The Raymond J. Harbert College of Business, commonly shortened to Harbert College is the business school of Auburn University in Auburn, Alabama. Founded in 1967, it grants both undergraduate and graduate degrees, and is one of the university's nine constituent schools. Since 2013, the school has been named in honor of Auburn alumnus Raymond J. Harbert. The business school has over 6,000 students, 73 full-time faculty (157 total full-time staff), and over 53,000 graduates. It is one of the largest business schools in the Southeastern United States.

History 

Established in 1967 as a business school by Auburn University's board of trustees, the school expanded its curriculum and was renamed as a college in 1985. The college was renamed the Raymond J. Harbert College of Business in June 2013 in honor of alumnus Raymond J. Harbert's $40 million donation to the school. In 2016, Raymond and Kathryn Harbert made a $15 million donation to fund a planned 80,000-square-foot business building on Auburn's campus.

In January 2018 Dean Bill Hardgrave stepped down as dean of the college after serving for seven years to take a new position as Auburn's provost and senior vice president for academic affairs. On August 1, 2018, Annette Ranft was announced as the new dean of the college, becoming the seventh dean and first woman to serve as dean of Harbert College of Business.

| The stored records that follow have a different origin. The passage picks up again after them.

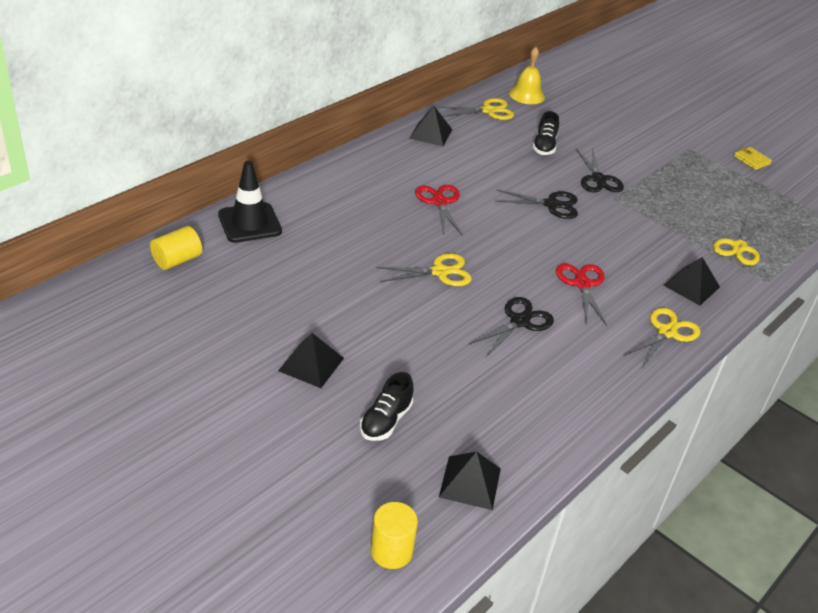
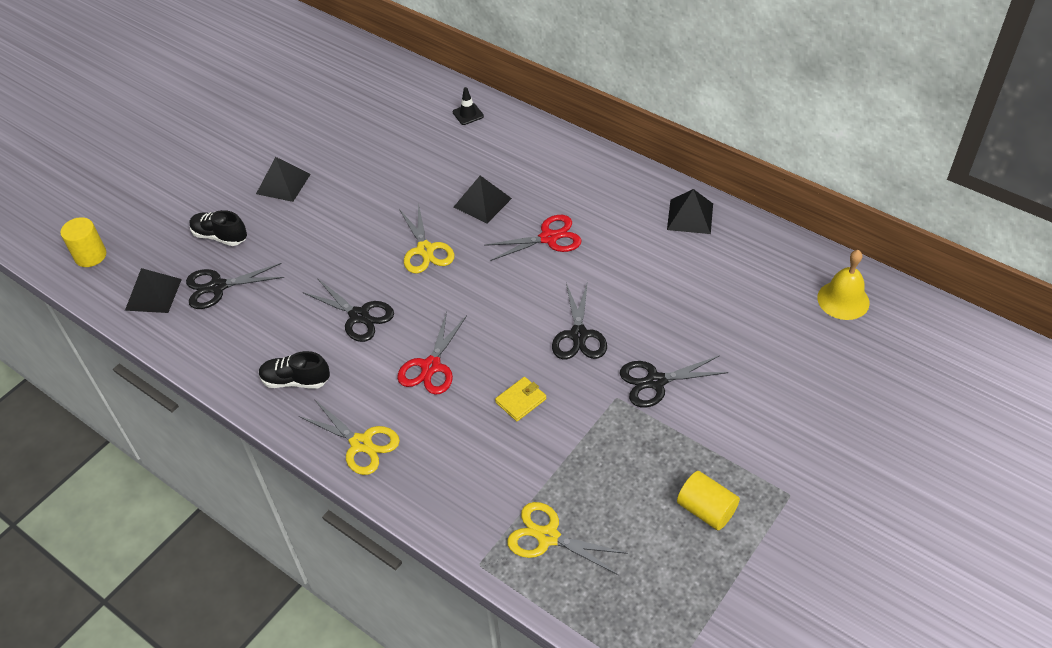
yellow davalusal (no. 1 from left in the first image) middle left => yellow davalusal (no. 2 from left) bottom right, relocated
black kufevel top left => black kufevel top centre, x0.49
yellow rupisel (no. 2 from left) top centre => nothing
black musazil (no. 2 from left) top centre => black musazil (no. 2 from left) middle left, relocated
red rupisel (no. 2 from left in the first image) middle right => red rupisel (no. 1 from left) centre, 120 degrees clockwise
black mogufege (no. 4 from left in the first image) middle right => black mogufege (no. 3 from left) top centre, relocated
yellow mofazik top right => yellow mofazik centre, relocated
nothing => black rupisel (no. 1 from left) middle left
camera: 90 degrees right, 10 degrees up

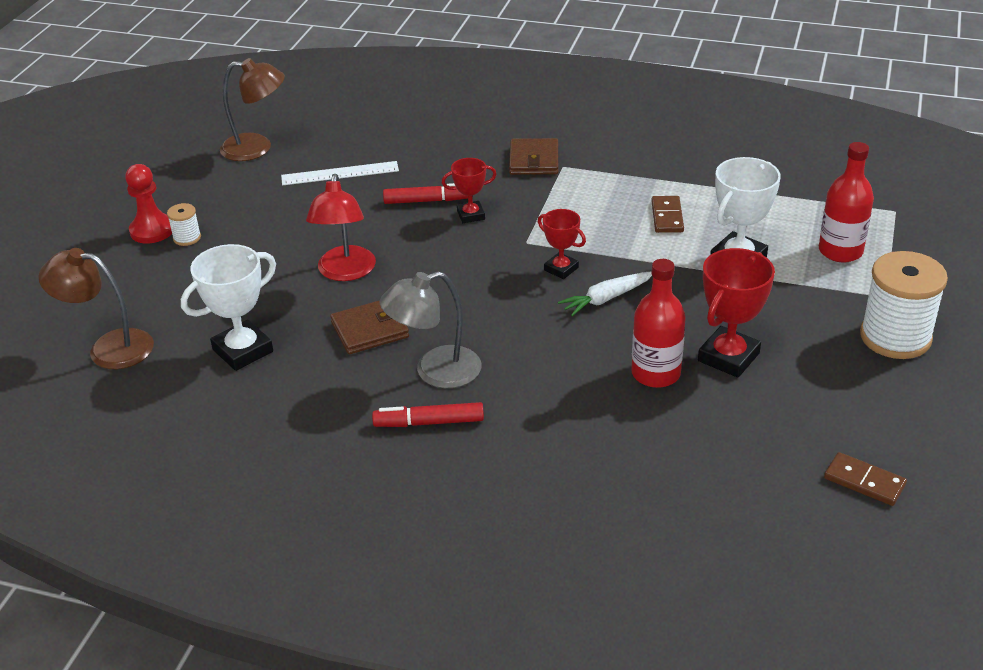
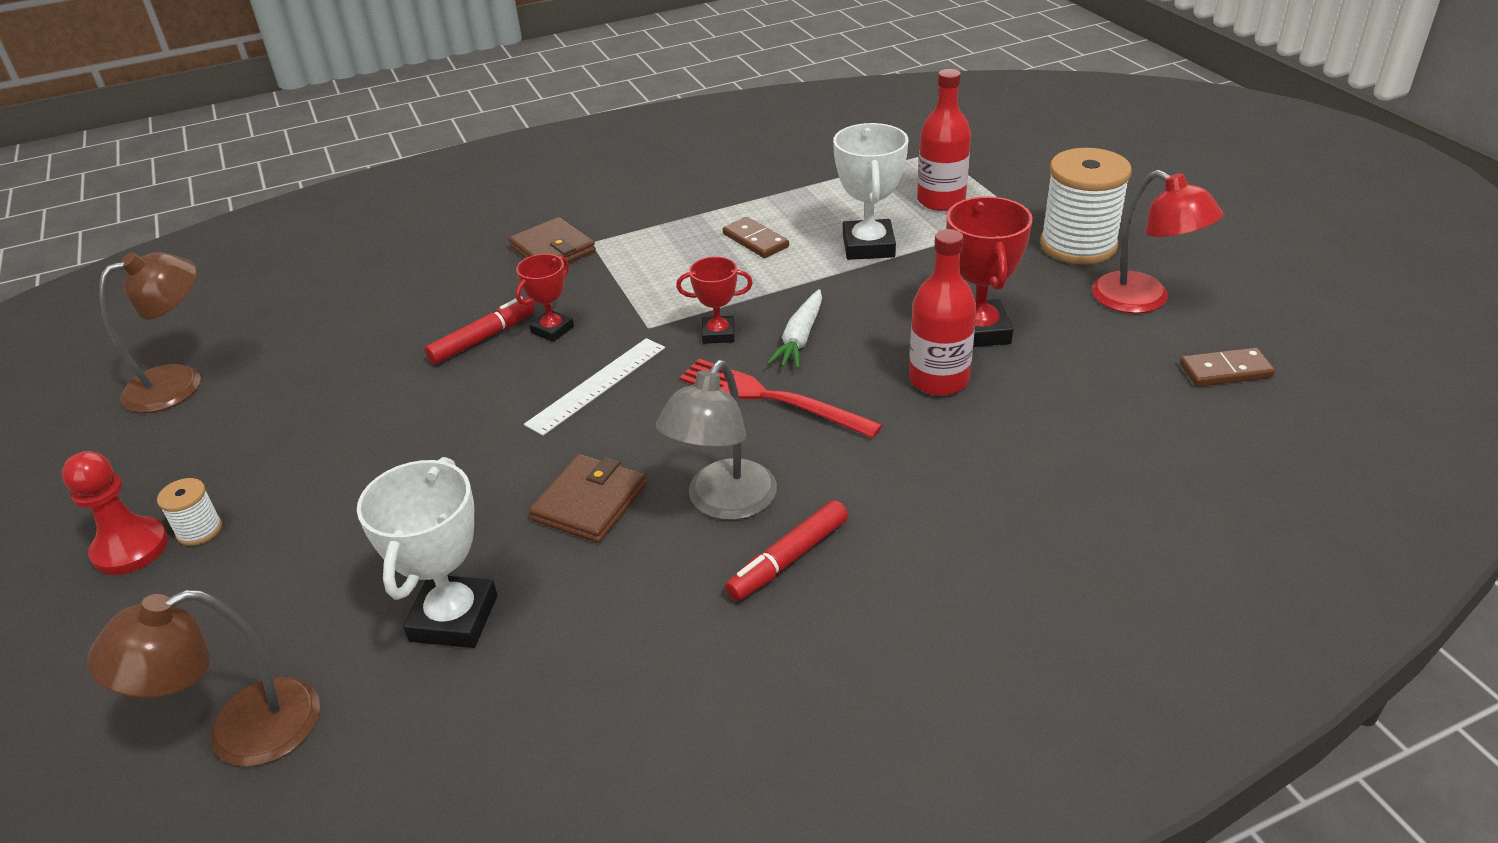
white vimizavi top centre => white vimizavi centre, relocated
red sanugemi centre => red sanugemi top right, relocated
nothing => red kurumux centre
camera: 40 degrees left, 0 degrees up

Enrollment in Harbert College grew by 47 percent from 2010 to 2018.

Academics 

The Harbert College of Business offers several Master of Business Administration programs (full-time MBA, part-time MBA, international MBA, physicians executive MBA and online MBA); several other master's degree programs; and several Ph.D. programs, including in accountancy, finance, marketing, international business, entrepreneurship, management of information systems, risk management and insurance, strategic management, and sports.

In June 2020, Harbert College created a new department for Supply Chain Management. Prior to the formation of the new department, Harbert's supply chain management degree had been ranked third in the nation by Gartner.

Rankings 

As of 2018, the college has seven programs ranked in the top ten in the nation.

Undergraduate School 

The Harbert College of Business undergraduate program has been ranked in the nation across various publications, with the 2022 U.S. News & World Report ranking the business program 49th among all U.S. colleges and 34th among public institutions.

In the 2021 U.S. News & World Report rankings, these undergraduate programs were ranked the following:
 Accounting: 25th                              
 Supply Chain: 20th

Graduate school 

In the 2021 U.S. News & World Report rankings, the Harbert College of Business Master of Business Administration (MBA) program ranked #56 in the U.S. (top 30 among public universities). The Financial Times ranked Harbert College of Business Executive Master of Business Administration (EMBA) program #99 globally (#21 of programs based in the U.S.) in 2020. In 2020, The Princeton Review ranked Harbert's online MBA program #19 in the nation and also ranked Harbert as the #2 best business school for minority students.  

In 2014 U.S. News & World Report ranked the MBA program #2 in the nation in terms of best financial value.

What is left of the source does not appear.